As third year student-teachers, we were fortunate to have the late doyen of Singapore Theatre Mr Kuo Pao Kun, known affectionately to us as PK, as our teacher. His wealth of knowledge, experiences and gentlemanly and unassuming ways inspired respect from us. One day, he gave us a task: “Look out of the window at 2am. What do you see?”. I remember finding the exercise very novel and interesting but didn’t see much. Pity. Can I blame it on youthful recklessness and impatience?
20130607-231920.jpgPK and the girls.

I also remember PK’s quiet demeanor that belies an incredible strength of mind, his heightened sensitivity towards different cultural practices and beliefs, as well as a subtle sense of humour.

None of these, however, left as much an impact on me as the time he suggested using puppetry and mask work in a drama performance that the class was devising. My response to his suggestion: “But those devices are too common.” was met with the slightest twitch of his brows, silence and trademark smile. I didn’t think much of his reaction then and so self-absorbed with my own ideas that I did not bother to investigate the lead my teacher had offered. So conceited was I that I couldn’t see that it is not the theatrical device or idea that is common but the person and her mind. He too did not pursue the matter for it was clear I was not ready to see what he saw. Regrettable.
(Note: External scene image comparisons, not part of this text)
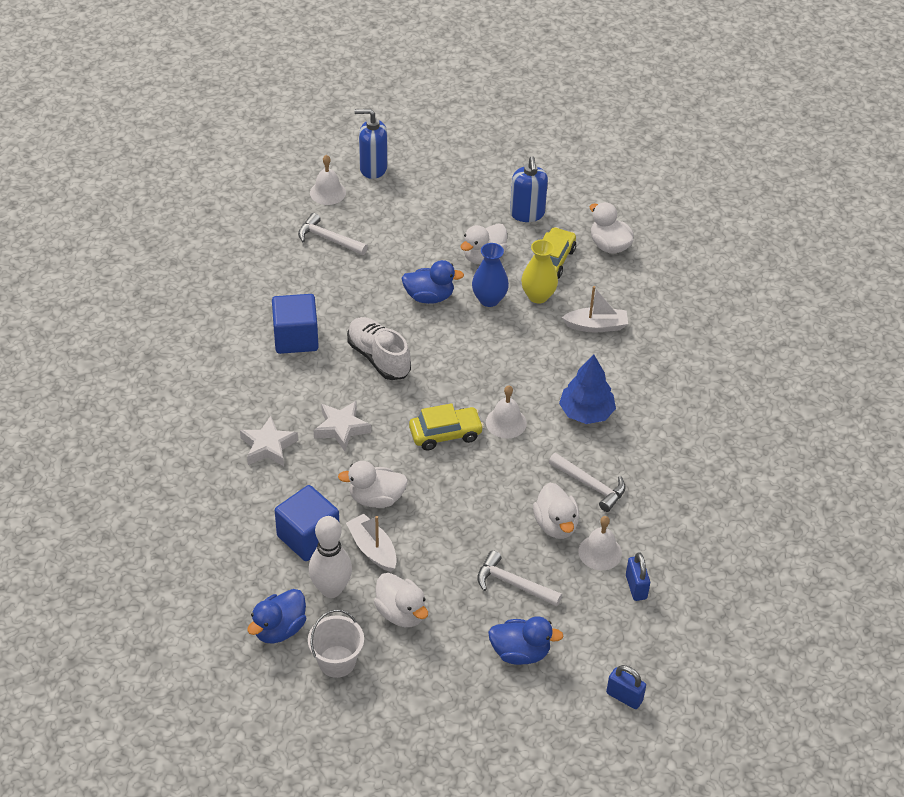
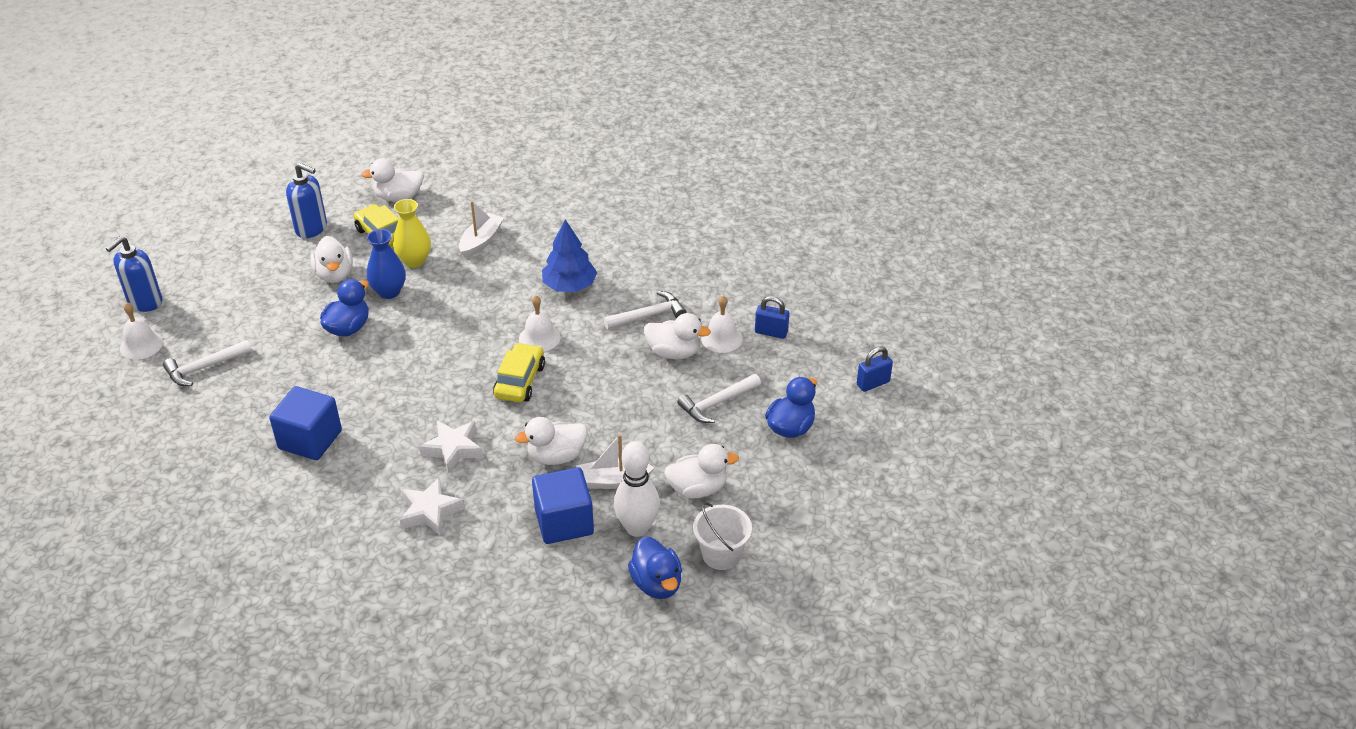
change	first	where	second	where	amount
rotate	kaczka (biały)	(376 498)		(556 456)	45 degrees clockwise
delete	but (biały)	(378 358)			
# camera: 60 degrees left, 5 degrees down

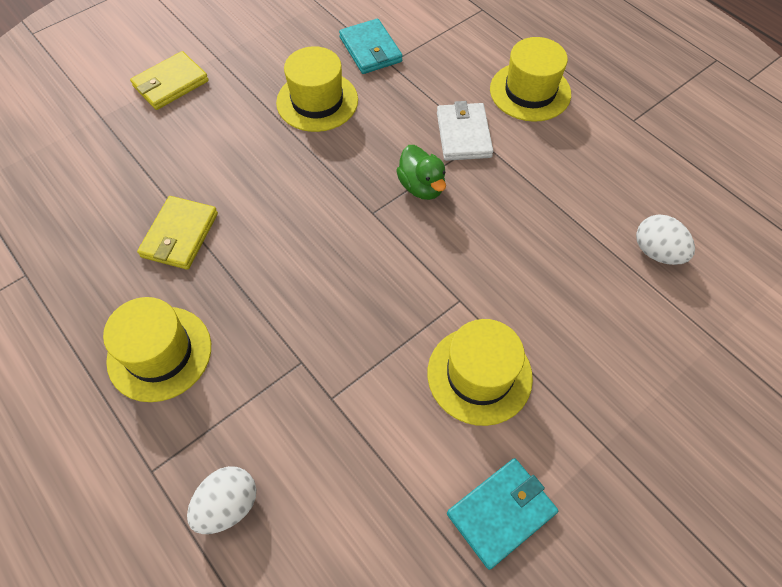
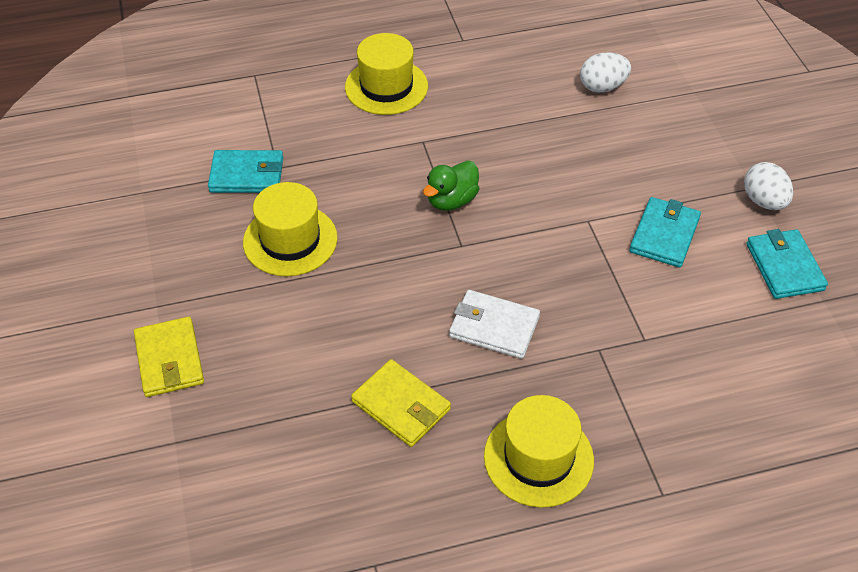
change	first	where	second	where	amount
rotate	kaczka (zielony)	(421 186)		(451 200)	135 degrees clockwise
move	portfel (biały)	(463 134)		(494 327)	
replace	kapelusz (żółty)	(479 375)	portfel (turkusowy)	(664 235)	
move	jajko (biały)	(228 505)		(763 201)	
# camera: 65 degrees left, 10 degrees down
Today, 18 years on, I can only pray that I have benefitted from the mistakes made in youth and be the kind of educator my dear teacher had been to me. I can only pray that I have the wisdom to guide my students, the grace and patience to give them space and time to become their own persons, the confidence and trust in them that they will find their own way in this increasingly convoluted world of ours.

Thank you PK. I will take my responsibilities as an educator as seriously and with as much dignity as you have taken yours.